Hizkia menaikturunkan alisnya, mulutnya membuka kaku, "Ven, lo udah cuci tangan?" Raven mengangkat kedua bahunya santai menanggapi. "Maaf, gue kurang istirahat semalam," sambungnya.

"Itu bukan alasan Zki."

Ia memandang lantai, pundaknya lunglai. Dia bahkan takut untuk menanyakan apakah tangan Raven perih terkena zat itu atau tidak sangkin merasa bersalah.

Mata Raven yang tadinya menatap jauh kini memperhatikan Hizkia lekat, "Semalam lo tidur berapa jam?"

"Empat setengah. Lo?"

"Tiga."

Hizkia tambah merasa bersalah, "Udah fix di Oxford?" Raven menaikkan sebelah alis, tersenyum tipis.

"Bukannya lo mau di Pennsylvania?" Mata sipit Raven telihat mengeruh, "Kita enggak bisa maksa ekspetasi jadi realita."

Hizkia segan untuk membuka percakapan lagi, bunyi kaki menapak serta seruan dari arah lapangan sepak bola yang menemani perjalanan keduanya menuju ruang profesor.

"Zkia, lo duluan aja."

Mata Hizkia bertanya."Gue mau perhatiin mereka sebentar di sini," jelas Raven sambil menunjuk lapangan sebelum temannya itu bertanya.

"Oh oke. Gue juga mau lihat-lihat."

"Emang lo tahu apa yang mau lo lihat?" Hizkia bahkan tidak yakin apakah Raven bertanya atau sekedar berkata hingga ia tidak berusaha untuk menjawab.

Posisi keduanya terlindung di bawah pohon, bahkan ditemani oleh angin sepoi-sepoi yang menyejukkan.

Raven menghembuskan napas lelah, matanya merasa bahwa pemandangan di depan benar-benar tidak menyenangkan untuk diperhatikan.

"Yuk, cabut."

"Kok udahan?"

"Waktu kita enggak banyak Zki." Hizkia langsung menurut, mengikuti Raven yang sudah mengambil langkah lebih dulu.

"Lo bisa menikmati keadaan di waktu yang serba sempit Ven? Kalau gue sih, terkadang," celetuk Hizkia.

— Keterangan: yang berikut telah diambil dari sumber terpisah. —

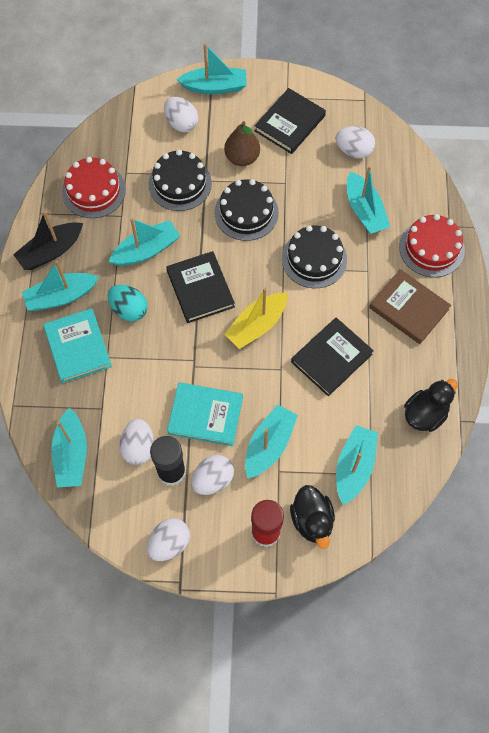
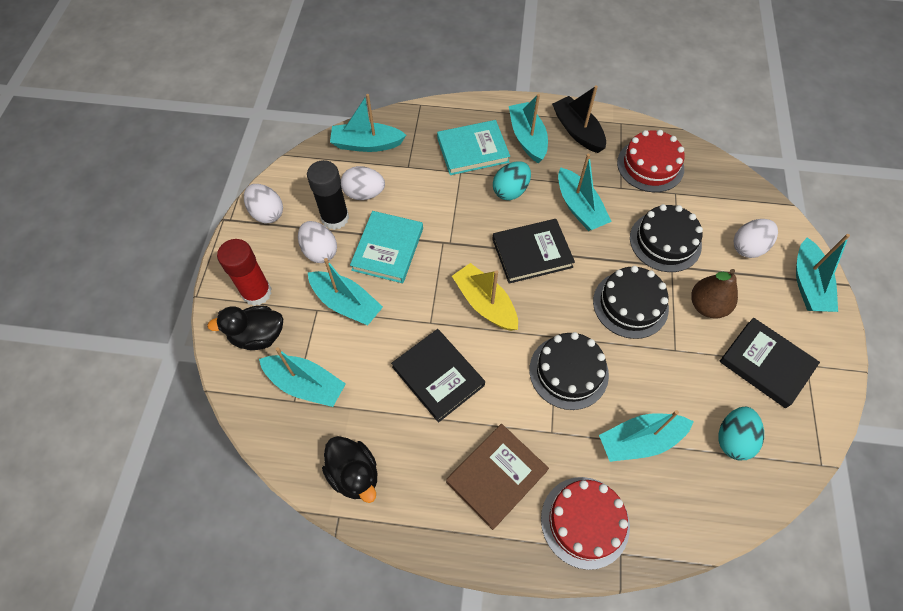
camera: 95 degrees right, 5 degrees down
(354, 151) = (733, 439): white egg -> turquoise egg

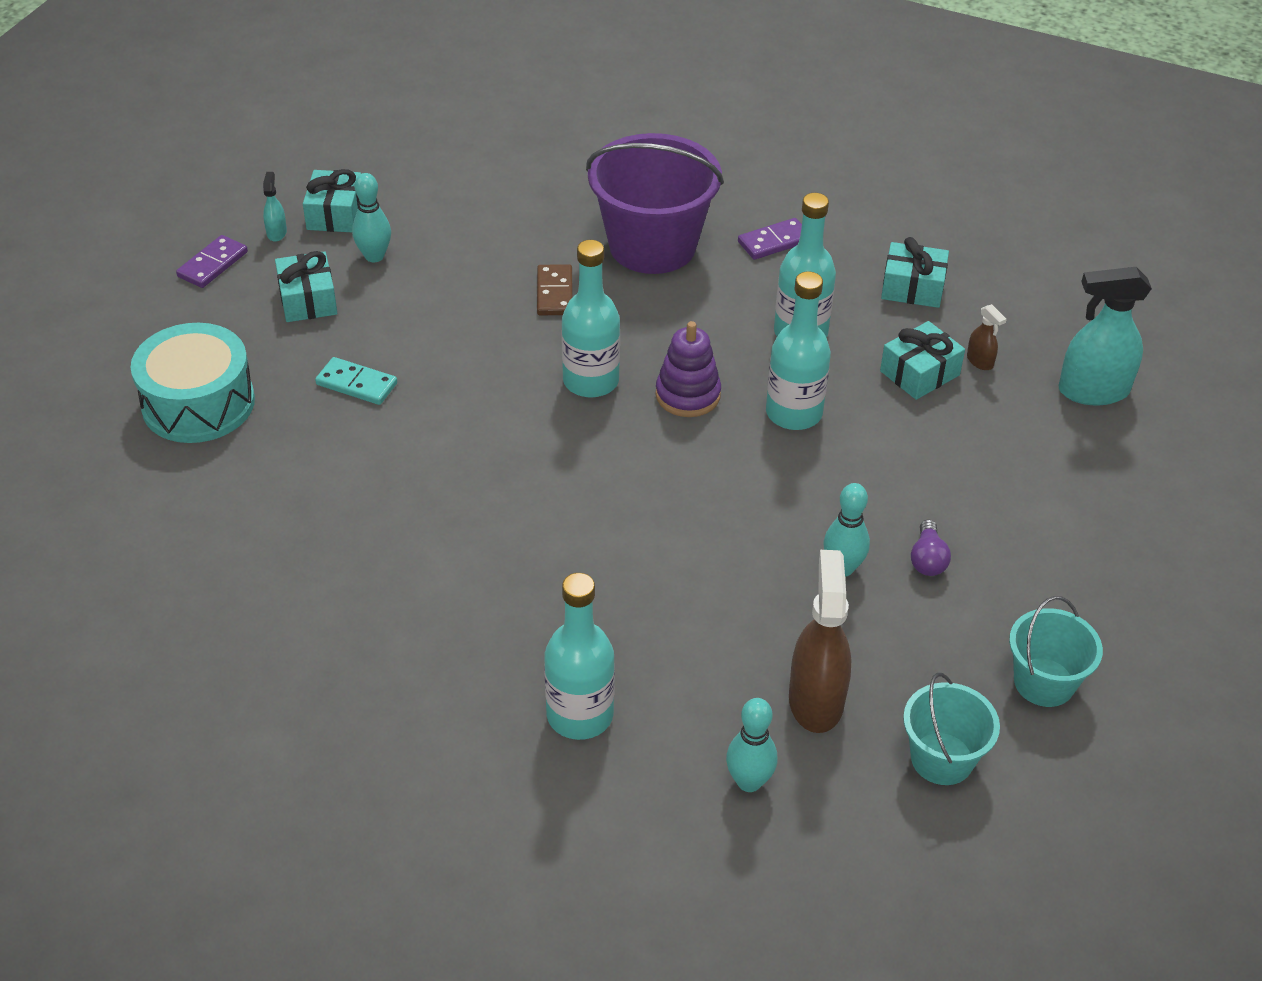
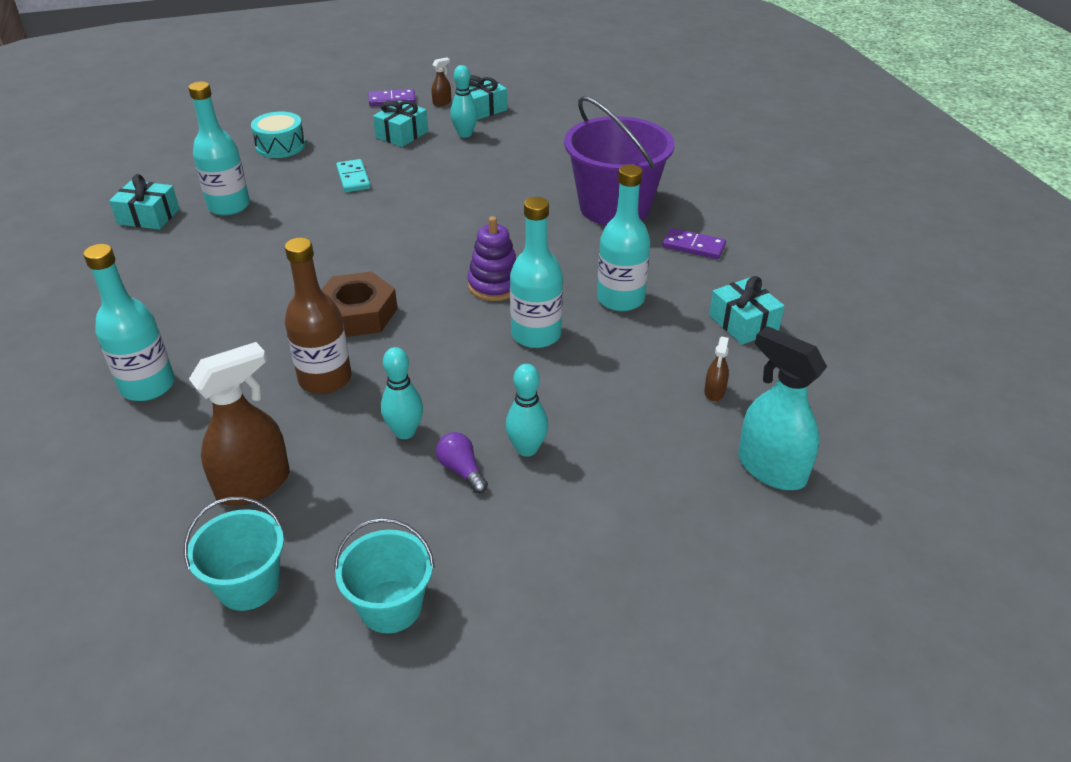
camera: 50 degrees right, 5 degrees down
(198, 403) = (280, 146): turquoise drum -> turquoise drum, size x0.66
(276, 233) = (442, 103): turquoise spray bottle -> brown spray bottle
(554, 293) = (519, 197): brown domino -> none
(591, 381) = (458, 246): turquoise bottle -> turquoise bottle (229, 206)
(627, 509) = (357, 314): none -> brown nut
(709, 582) = (325, 379): none -> brown bottle
(749, 781) = (143, 491): turquoise bowling pin -> turquoise bowling pin (527, 449)
(919, 373) = (658, 369): turquoise gift -> turquoise gift (149, 216)
(927, 559) = (461, 470): purple light bulb -> purple light bulb turned 90 degrees clockwise

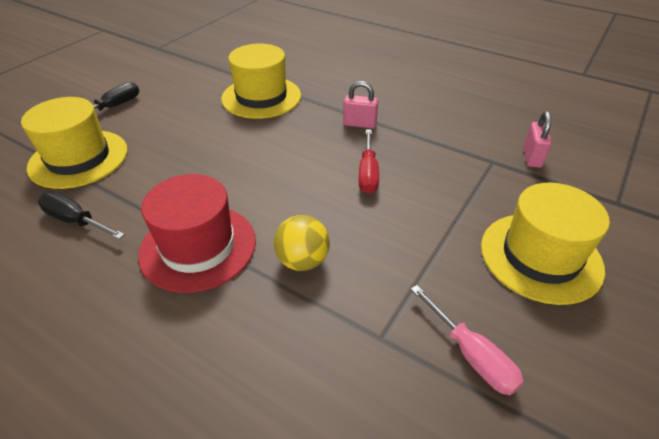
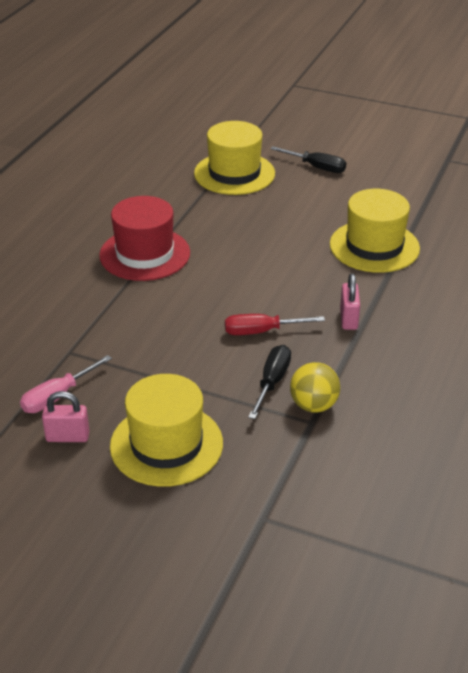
camera: 80 degrees right, 5 degrees down
(75, 220) = (161, 194): black screwdriver -> black screwdriver (272, 381)
(302, 261) = (138, 306): yellow ball -> yellow ball (313, 405)
(532, 157) = (330, 454): pink padlock -> pink padlock (67, 437)

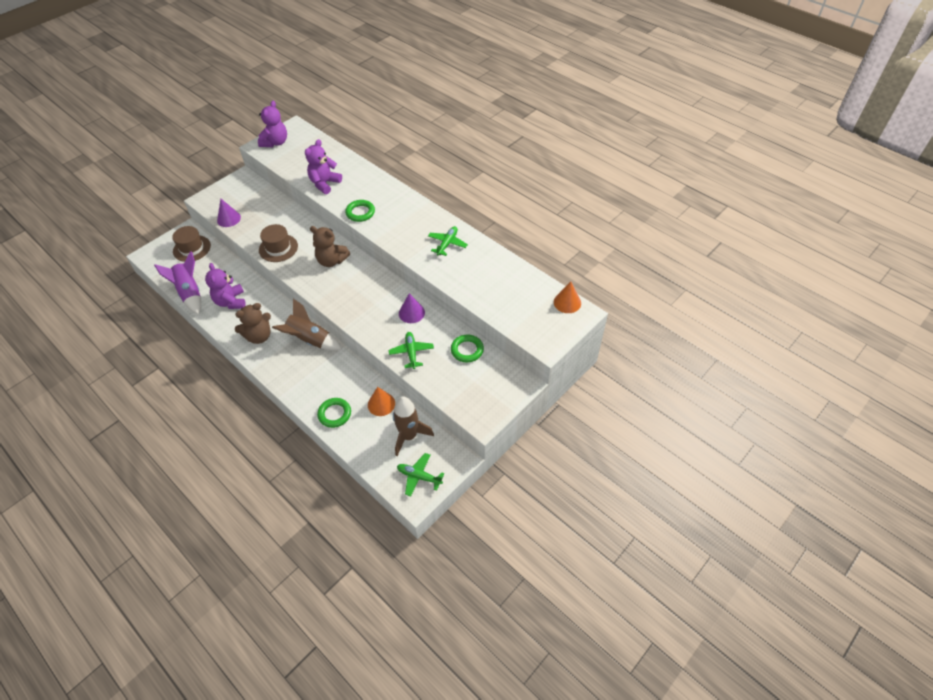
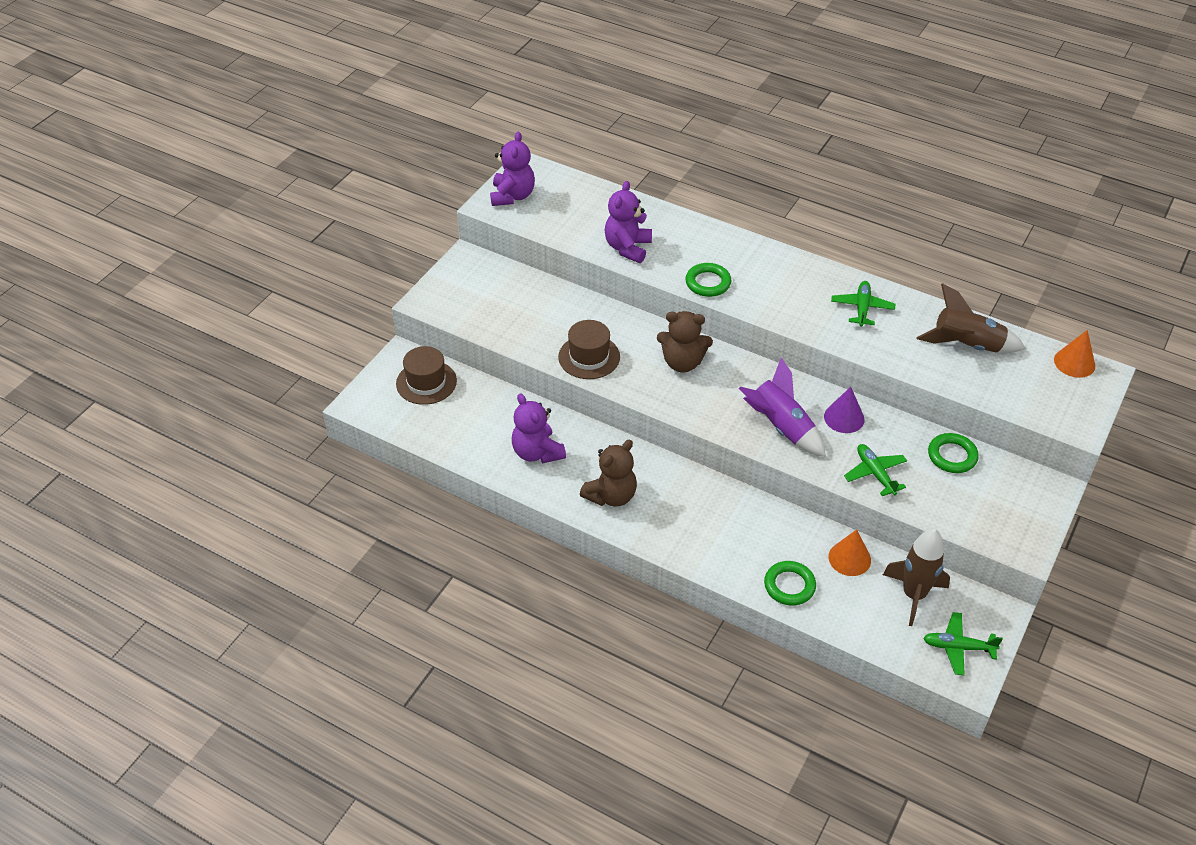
camera: 15 degrees left, 5 degrees down
(190, 293) = (464, 451): purple rocket -> purple rocket (781, 427)
(229, 219) = (484, 325): purple cone -> none
(310, 340) = (692, 487): brown rocket -> brown rocket (967, 345)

"Gue? Enggak selalu," jawabnya pendek, sambil melonggarkan dasi. Entah mengapa Raven merasa ada perasaan sesak di tubuhnya.

"Kalau liat orang main bola kayak tadi, lo bisa nikmati?" tanya Hizkia lagi. Sejujurnya Hizkia bukan anak yang banyak bicara, tapi ketika sudah berhadapan dengan Raven, apalagi dalam kondisi Sebastian yang tidak ada maka laki-laki berkulit sawo matang itu jadi banyak bicara untuk mengimbangi Raven.

Hal semacam itu terjadi bukannya settingan tapi terdorong sendiri dari hati Hizkia. Sebab bagaimanapun juga Raven lebih pelit ngomong dibanding Hizkia.

Dan sekalinya Raven berbicara panjang, maka butuh waktu sehari untuk mengerti apa yang laki-laki itu maksudkan.

Maka dari itu, Raven yang pelit bicara, itu lebih baik.

Raven tertawa kosong, hingga Hizkia tidak ingin mendengar tawa yang seperti itu lagi. "Apa yang bisa dinikmati dari timbangan serong?"

Hizkia terdiam, matanya menerawang sedang otaknya berputar mengaitkan segala sesuatu untuk mendapat makna.

Satu lagi, Raven yang misterius, terlalu sulit dihampiri.